Each year, I try to reset my internal clock with a trip to the beach. There is nothing more elemental to me than to stand at the edge of the ocean. I don't know if it's because of the fact that its salt still runs in our veins, or because we feel so small next to the seeming endlessness of the sea, but it unfailingly calms me and helps me to put my life into perspective.

Each year, time at the beach is also a milestone for me. My first walk to the ocean's edge is always emotion-laden. It used to be that I would stand at the waves' margins and think, "Maybe this is the last time" The past couple of years, however, all I can think is, "Here I am again. Still here!"

Steve and I had a wonderful time on the way down to the Gulf from Chattanooga. There is nothing like the forced confinement of eight hours in the car to push you toward deep conversation. We talked about everything, reflecting finally on how precious we are to one another and how these recent years have been such a gift, beyond any expectations. We also acknowledged that a vacation from cancer will be nice, even if not completely possible ­ ever. I've still got my Xeloda with me and an appointment with a radiation oncologist to explore new treatment options waiting on the other side of this vacation. In the meantime, I'm stepping fully into this time away.

My husband is a generous soul. He's impulsive and a man who knows how to enjoy. When he gets into "vacation mode," he really knows how to have fun. Yesterday, as we drove south, he saw a field of wildflowers that the Alabama Highway Department had planted along the Interstate. "Wow!" he said. "That would be a great place to take pictures." He got off at the next exit to turn around and go back to the field of black-eyed Susans that stretched for hundreds of feet along a swath of green at the roadside. When we got off to turn around, he noticed immediately that at that exit was a field of poppies. We took pictures of each other there, and then started to go back to the first exit and saw a field of bluebonnets. We took more pictures and still went back to the first buttery yellow field.
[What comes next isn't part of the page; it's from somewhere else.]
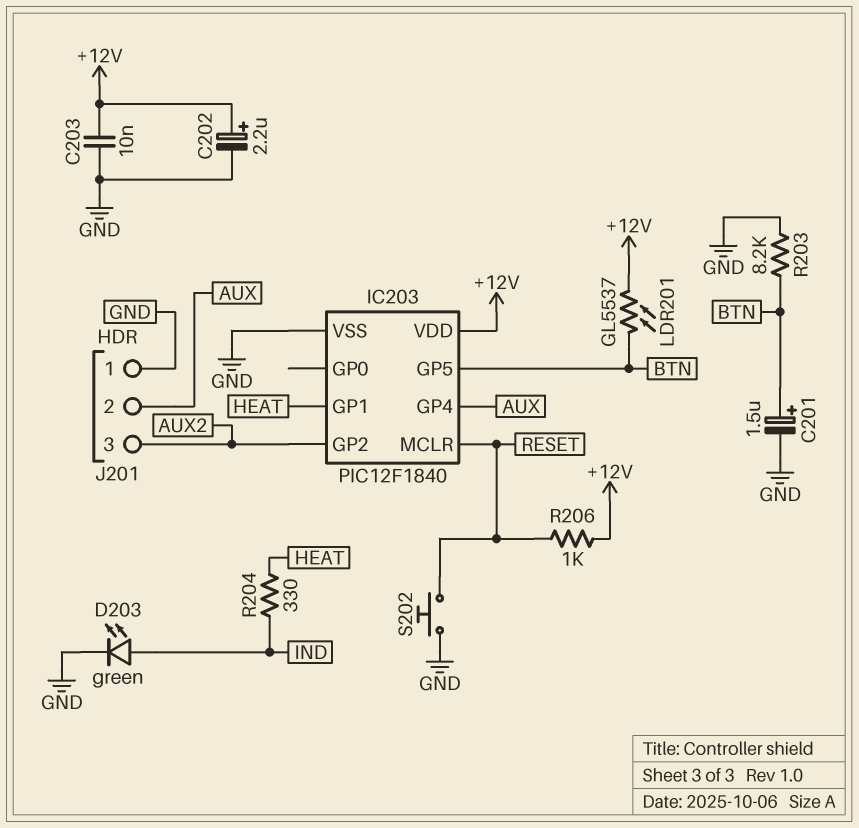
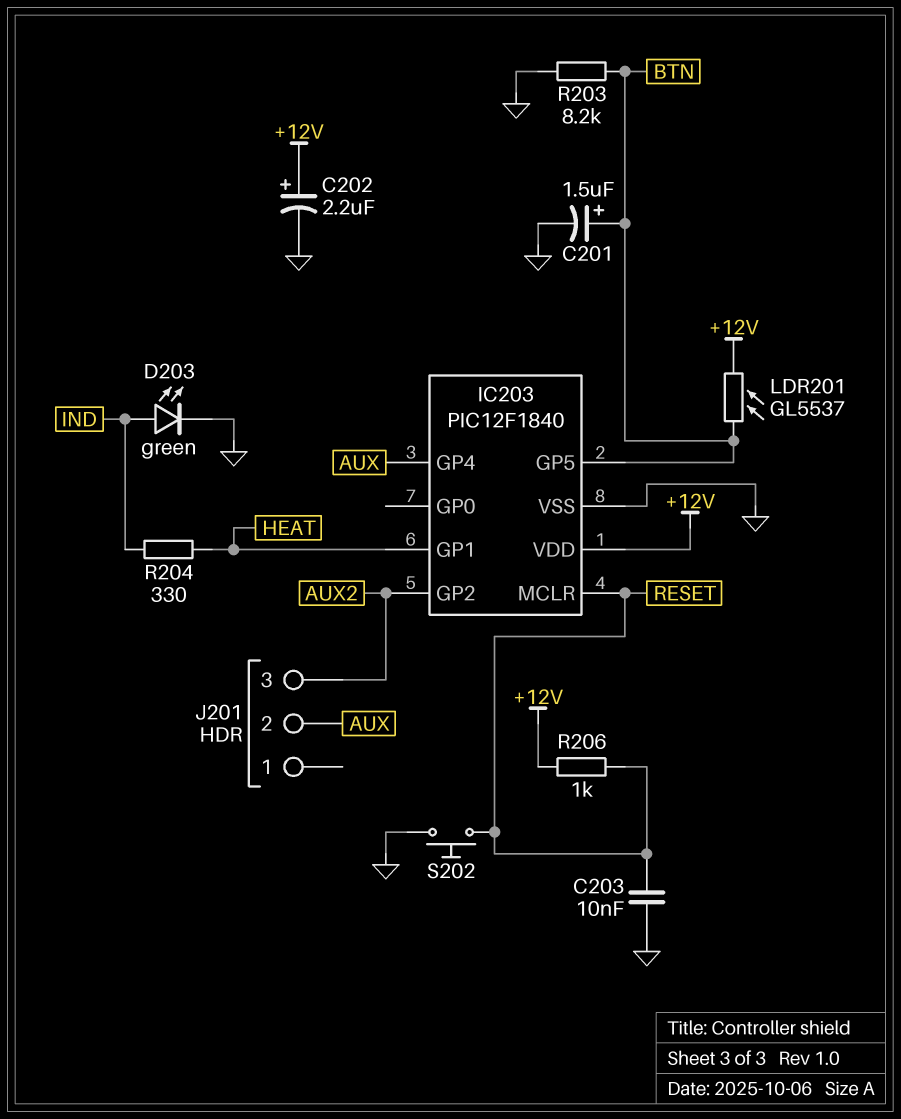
C203: 10nF (+12V, GND) -> 10nF (GND, RESET)
J201 pin 1: GND -> none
He helps me to stay in the moment. Later that day, we looked down at our pants and noticed that they were stained golden from all the pollen we had brushed against. A nice momento.

So, we have this time-out-of-time together. We will fish and walk and swim and sit and read and eat great seafood and talk some more. We'll reconnect with each other without the cares and pressures that are the normal part of daily life. I'll reconnect with my own cells, washed in the warm Gulf waters.

I'll sink into thankfulness for another year, another year of my full life ­ stolen against the odds or more likely, just given, without any strings, as broad and beautiful as the ocean.